I'm currently upgrading from 12.04 LTS. I'm not a total noob but I'm not very well versed in Ubuntu either.

I have a problem wherein network printers automatically are installed - and this is a problem as the organization has a LOT of printers, and shared printers are listed several times over (this is a different problem!) This wasn't a problem in 12.04 LTS.

I'd like to know how to disable the printers from installing automatically.

Based on a quick search, I have tried the following and with the following results:

1. Editing /etc/cups/cups-browsed.conf - initially disables the search of printers but will repopulate after a while
CreateRemoteCUPSPrinterQueues No
CreateIPPPrinterQueues No
RemoteBrowsing Off
BrowseRemoteProtocols none
BrowseLocalProtocols none
BrowseProtocols none
BrowseDeny All

2. Editing /etc/avahi/avahi-daemon.conf and inserting enable-dbus=no under [server]
This will work but attempting to print in LibreOffice will hang the computer for about a minute before the printer selection screen comes up.

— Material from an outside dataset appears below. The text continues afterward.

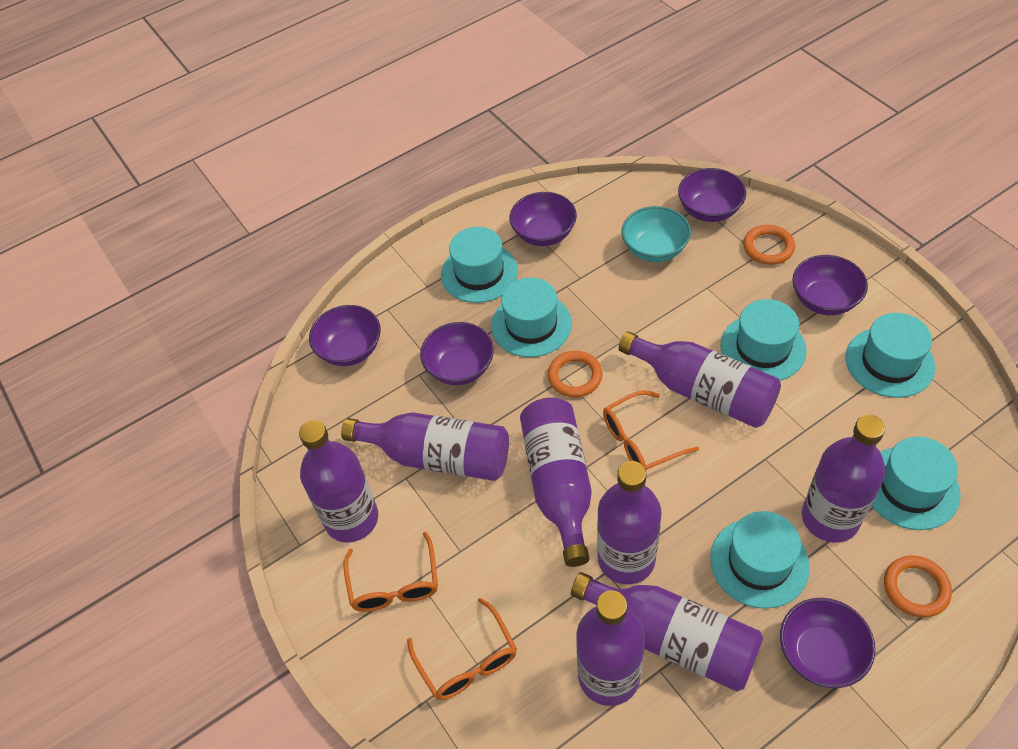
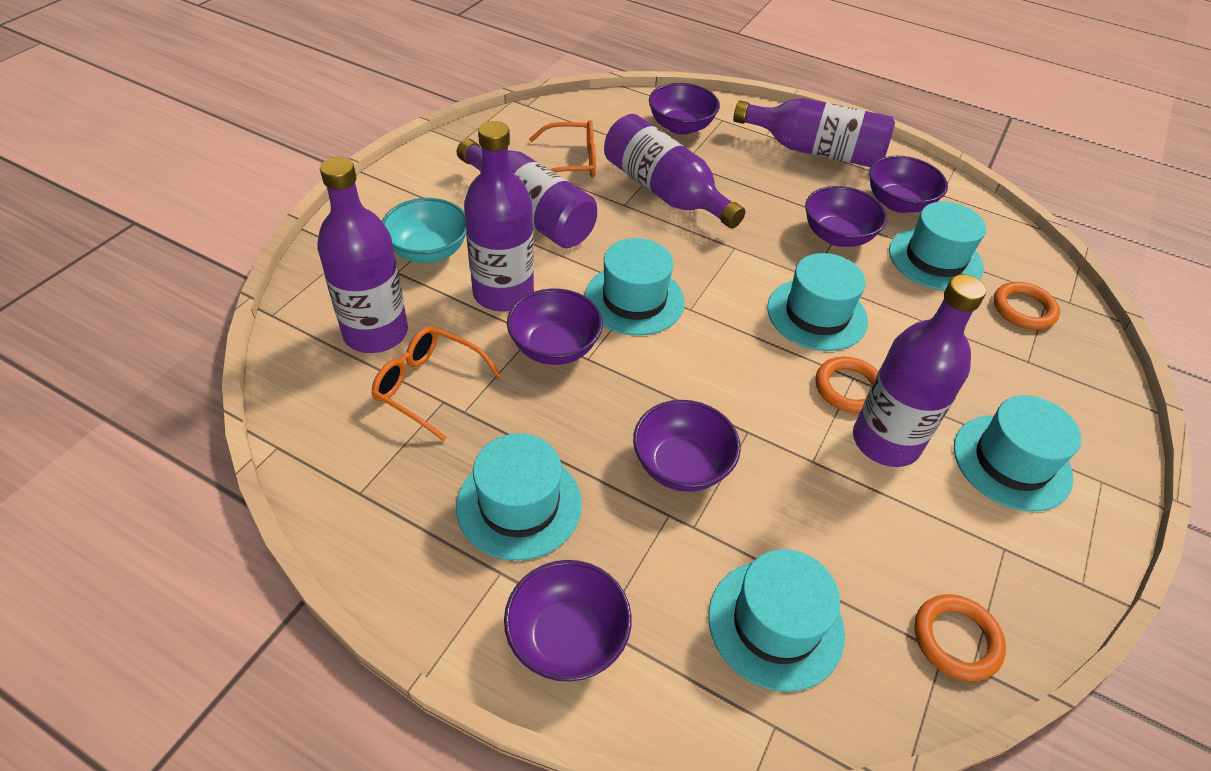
orange glasses: 3 -> 2
purple bottle: 8 -> 6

Removing this line will also fix the hanging issue.

3. Disabling avahi-daemon from starting up. Not sure if this is a good long term fix.

These are the most common resolutions I've found, but seem to be inadequate.

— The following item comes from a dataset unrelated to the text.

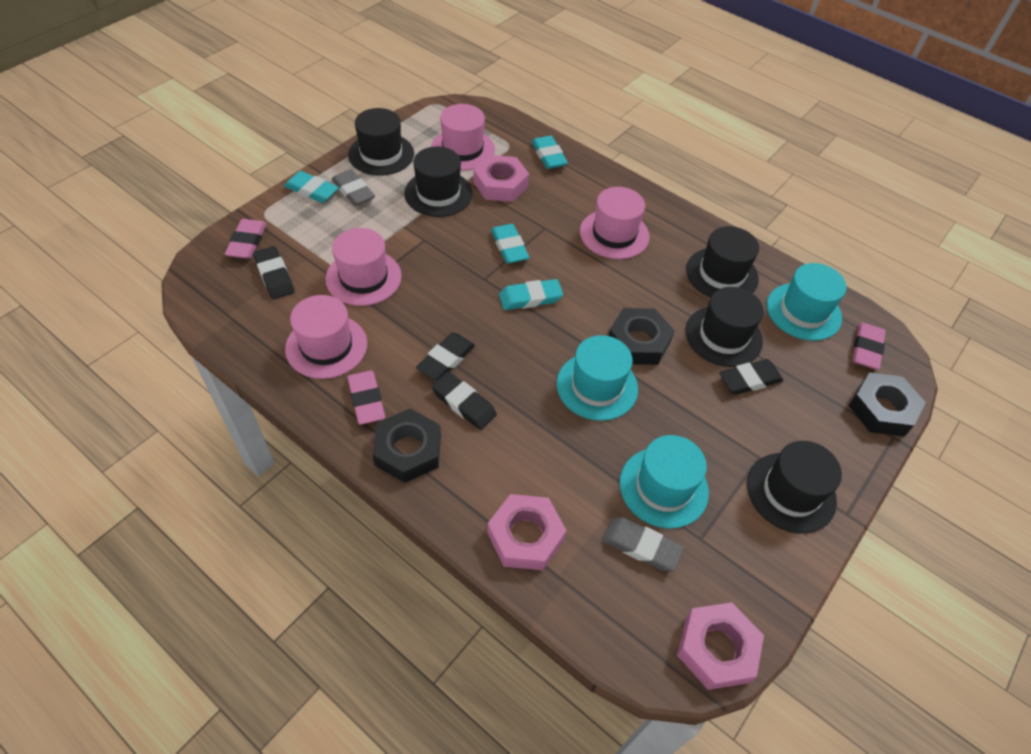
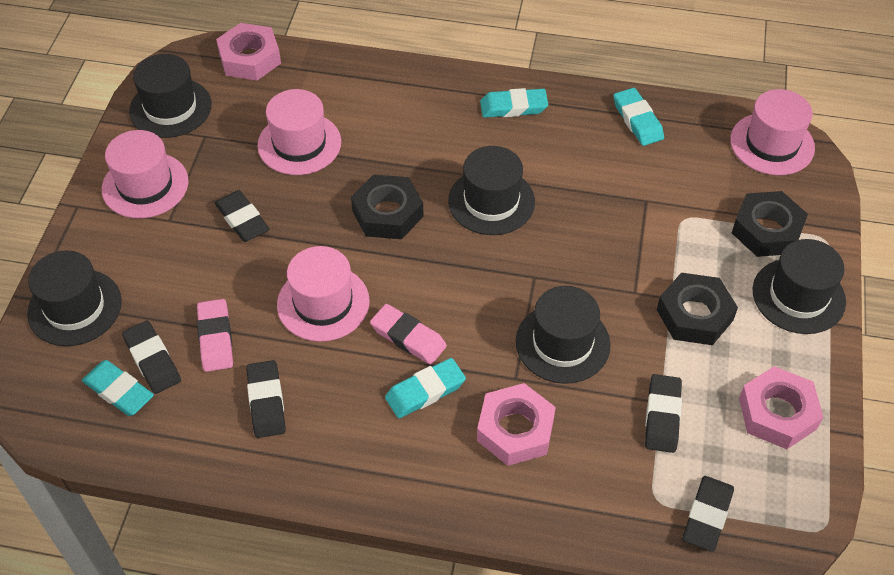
black eraser: 4 -> 5
grey eraser: 2 -> 0
pink eraser: 3 -> 2
turquoise hat: 3 -> 0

Is there anything I haven't tried but can do?

Many thanks!

slickymaster
May 27th, 2019, 09:08 AM
Thread moved to Hardware for a better fit

mdamda123
May 29th, 2019, 02:57 AM
For anyone that has encountered a similar problem, I *think* I have resolved it by removing avahi-daemon.

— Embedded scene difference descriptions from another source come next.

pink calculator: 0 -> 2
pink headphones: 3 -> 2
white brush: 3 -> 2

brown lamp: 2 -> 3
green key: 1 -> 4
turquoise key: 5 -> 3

(sudo) apt remove avahi-daemon

As for long term effects, I am not yet so sure.

Also, I don't think this should be in the hardware forum as I think this is primarily an OS issue.

Either way, thanks for looking :)

brian_p
May 29th, 2019, 12:57 PM
Hi All,

I'm currently upgrading from 12.04 LTS. I'm not a total noob but I'm not very well versed in Ubuntu either.

You are sufficiently versed to have done some research and to have explored some solutions on your own. Good. :D


I have a problem wherein network printers automatically are installed - and this is a problem as the organization has a LOT of printers, and shared printers are listed several times over (this is a different problem!) This wasn't a problem in 12.04 LTS.

I'd like to know how to disable the printers from installing automatically.

This is a reasonable common request which one can have sympathy with. The difficulty of coming up with a viable and acceptable solution arises out of significant changes in CUPS and cups-browsed. The application being used to print from also has a bearing on the matter. For example, the Firefox and LibreOffice dialogs enumerate printers and print queues using different techniques.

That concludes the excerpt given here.